Как я понимаю, из нас двоих только я внимательно слушал голос другого, стараясь понять, сохраняется ли наше сходство и на акустическом плане. Многие люди уверены, что голос значения не имеет; голос считается чем-то призрачным, чем-то вроде косметики или предмета одежды, этакий съемный реквизит для видимого материального тела. Когда голос намеренно искажен, как в беззубом военном красноречии Черчилля или в гортанном пении рок-звезды, его не только замечают, но и восхваляют — восхваляют именно потому, что искажение сделало голос заметным. Однако при реконструкции личности, скажем, Иисуса Христа никому даже в голову не приходит использовать голосовую агиографию. Видеть мы его видим, но не слышим его арамейского, который, насколько нам известно, мог быть шепелявым. Это не важно. Голос для большинства просто декор. Для этого парня, для Лльва, мой голос был не более чем простым инструментом общения, старой раздолбанной тачкой, которая в принципе едет туда, куда надо, а уж какой она там модели — это дело десятое.
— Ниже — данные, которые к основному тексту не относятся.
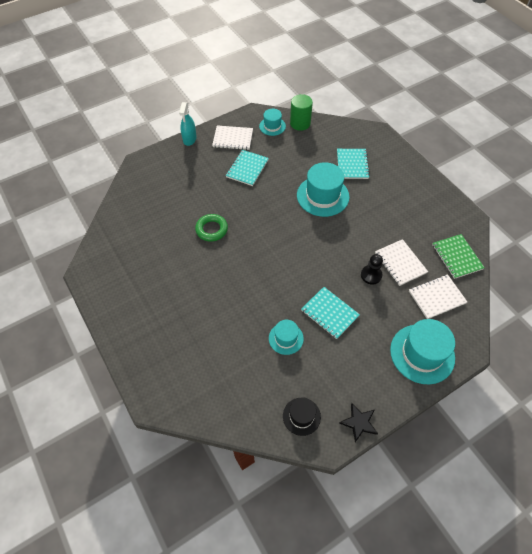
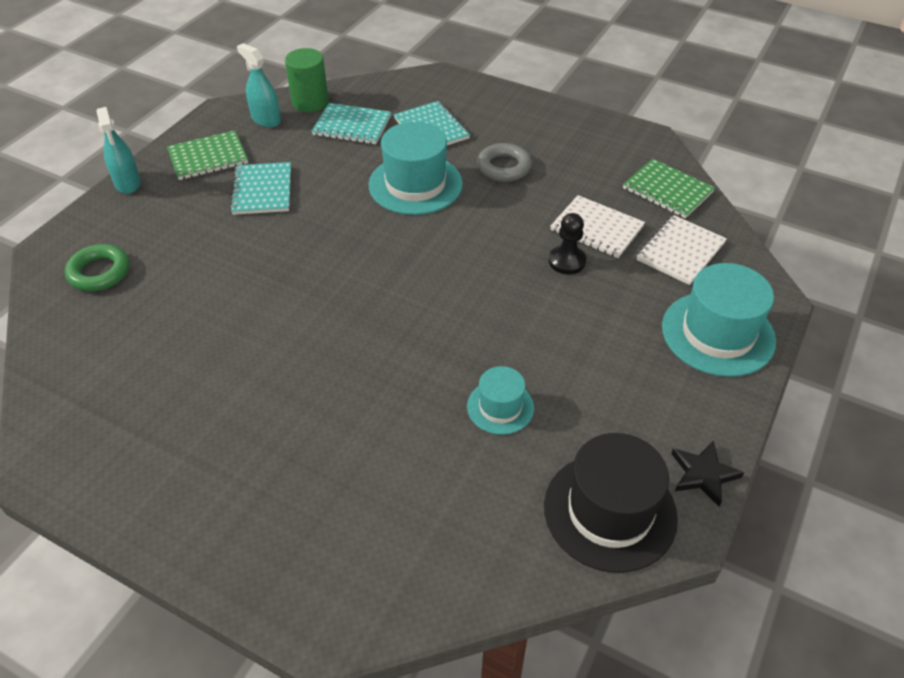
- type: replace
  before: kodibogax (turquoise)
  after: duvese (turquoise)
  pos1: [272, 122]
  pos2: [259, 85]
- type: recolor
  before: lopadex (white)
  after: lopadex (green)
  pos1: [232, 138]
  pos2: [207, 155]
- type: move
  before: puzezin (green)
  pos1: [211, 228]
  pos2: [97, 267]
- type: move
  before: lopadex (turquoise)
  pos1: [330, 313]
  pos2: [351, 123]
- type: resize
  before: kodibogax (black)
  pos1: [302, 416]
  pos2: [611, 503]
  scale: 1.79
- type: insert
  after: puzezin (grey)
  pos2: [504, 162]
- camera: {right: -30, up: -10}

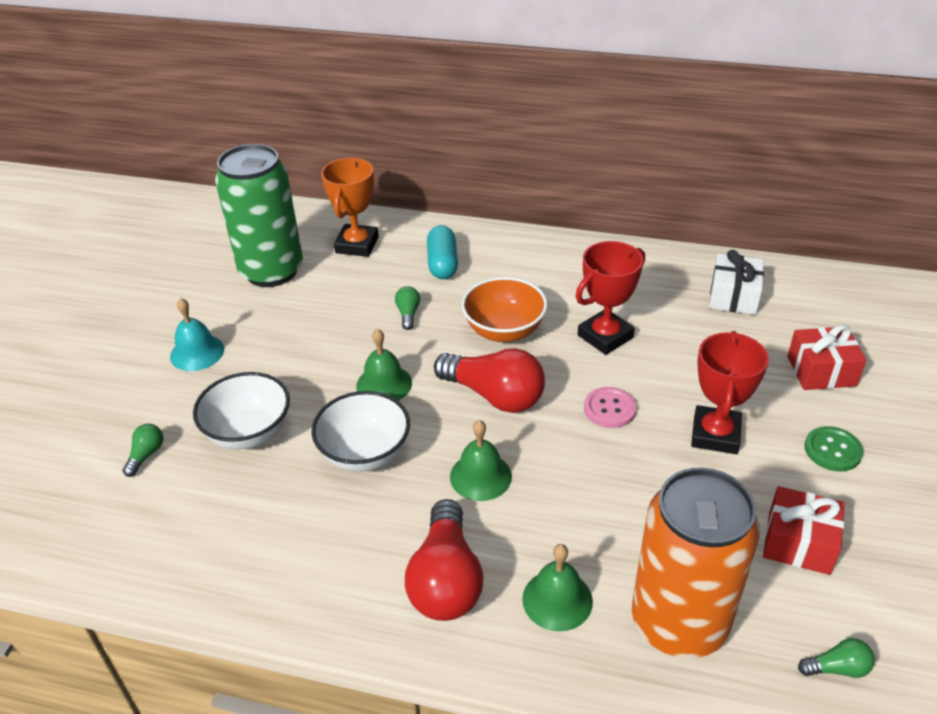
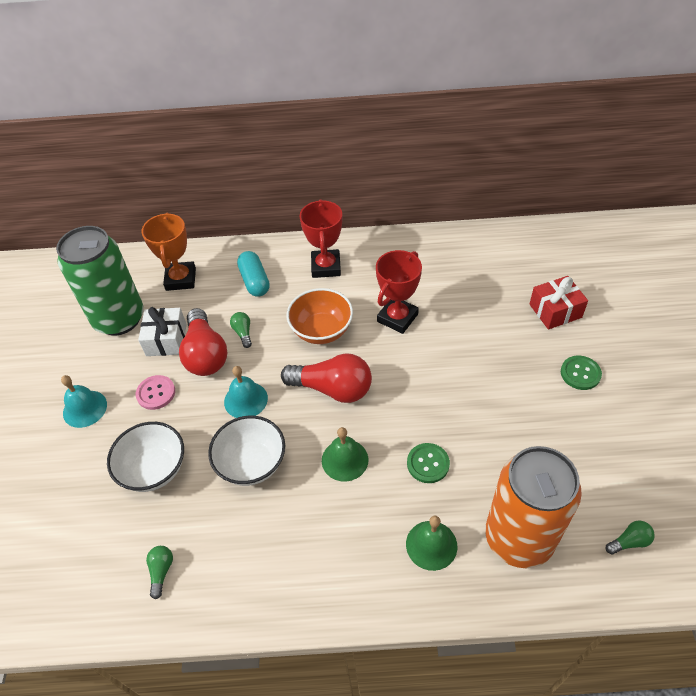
- type: move
  before: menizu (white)
  pos1: [736, 282]
  pos2: [162, 331]
- type: recolor
  before: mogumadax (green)
  after: mogumadax (turquoise)
  pos1: [384, 365]
  pos2: [246, 392]
- type: move
  before: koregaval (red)
  pos1: [730, 392]
  pos2: [320, 238]
- type: move
  before: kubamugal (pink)
  pos1: [610, 407]
  pos2: [155, 392]
- type: move
  before: kulifen (green)
  pos1: [143, 450]
  pos2: [159, 572]
- type: delete
  before: menizu (red)
  pos1: [804, 530]
- type: move
  before: kulifen (red)
  pos1: [444, 560]
  pos2: [203, 342]
- type: insert
  after: kubamugal (green)
  pos2: [428, 463]
- camera: {right: -15, up: 10}

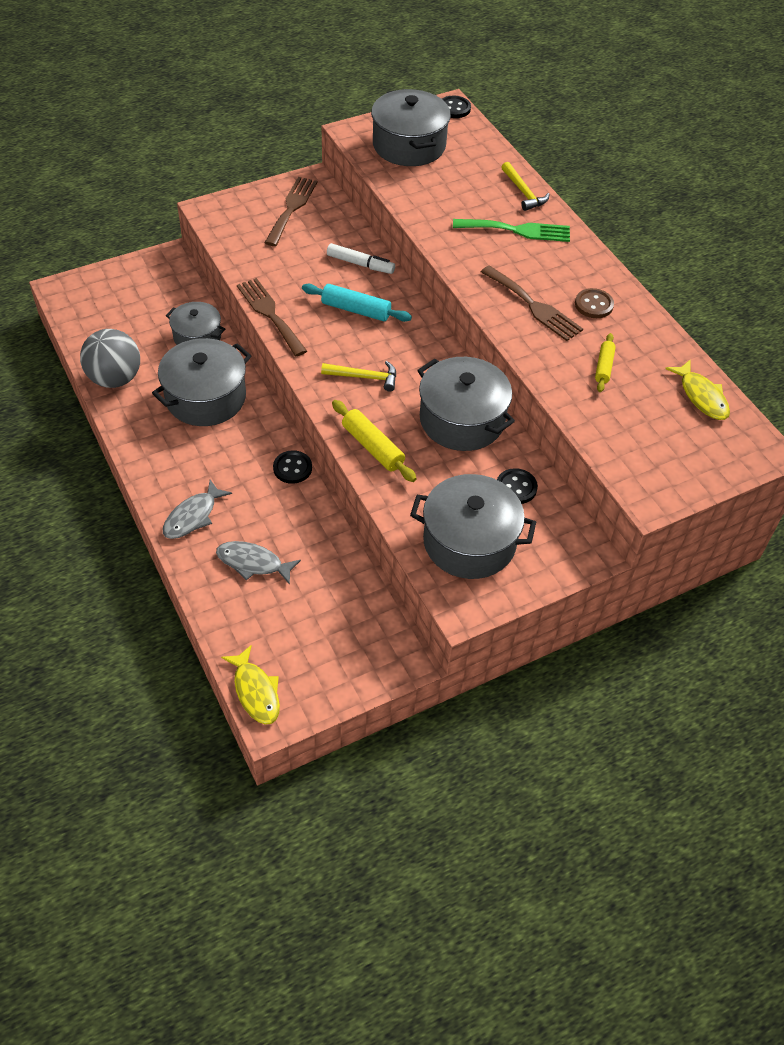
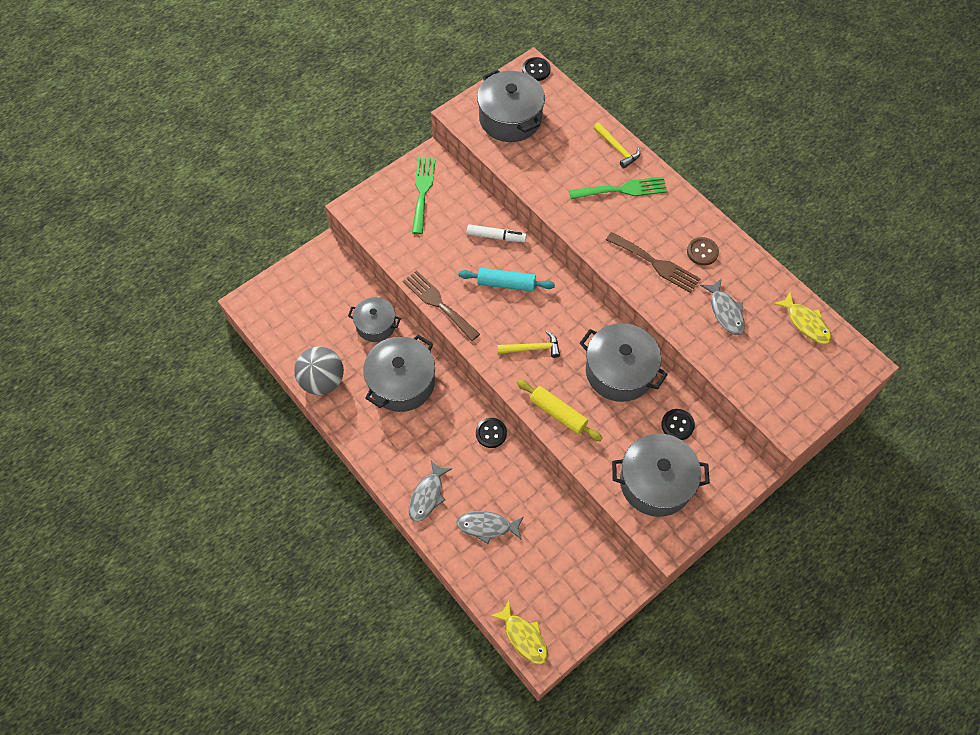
- type: recolor
  before: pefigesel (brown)
  after: pefigesel (green)
  pos1: [291, 211]
  pos2: [424, 195]
- type: replace
  before: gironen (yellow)
  after: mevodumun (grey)
  pos1: [605, 362]
  pos2: [722, 306]
- camera: {right: -10, up: 10}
А для меня его голос, который в первые пару минут я пожирал с тошнотворной жадностью, был ненавистным благословенным ключом к возвращению к беспредельному многообразию жизни, против которого мы с ним святотатствовали на пару… нет, святотатствовал только он, он один. Тембр его голоса был почти как у меня, но фонемы — вещи, по сути, заученные, просто декоративная косметика, и не более того, — звучали на американо-валлийский лад. Пенсильвания? Он сказал, что его зовут Ллев. Сокращенно от «Ллевелин».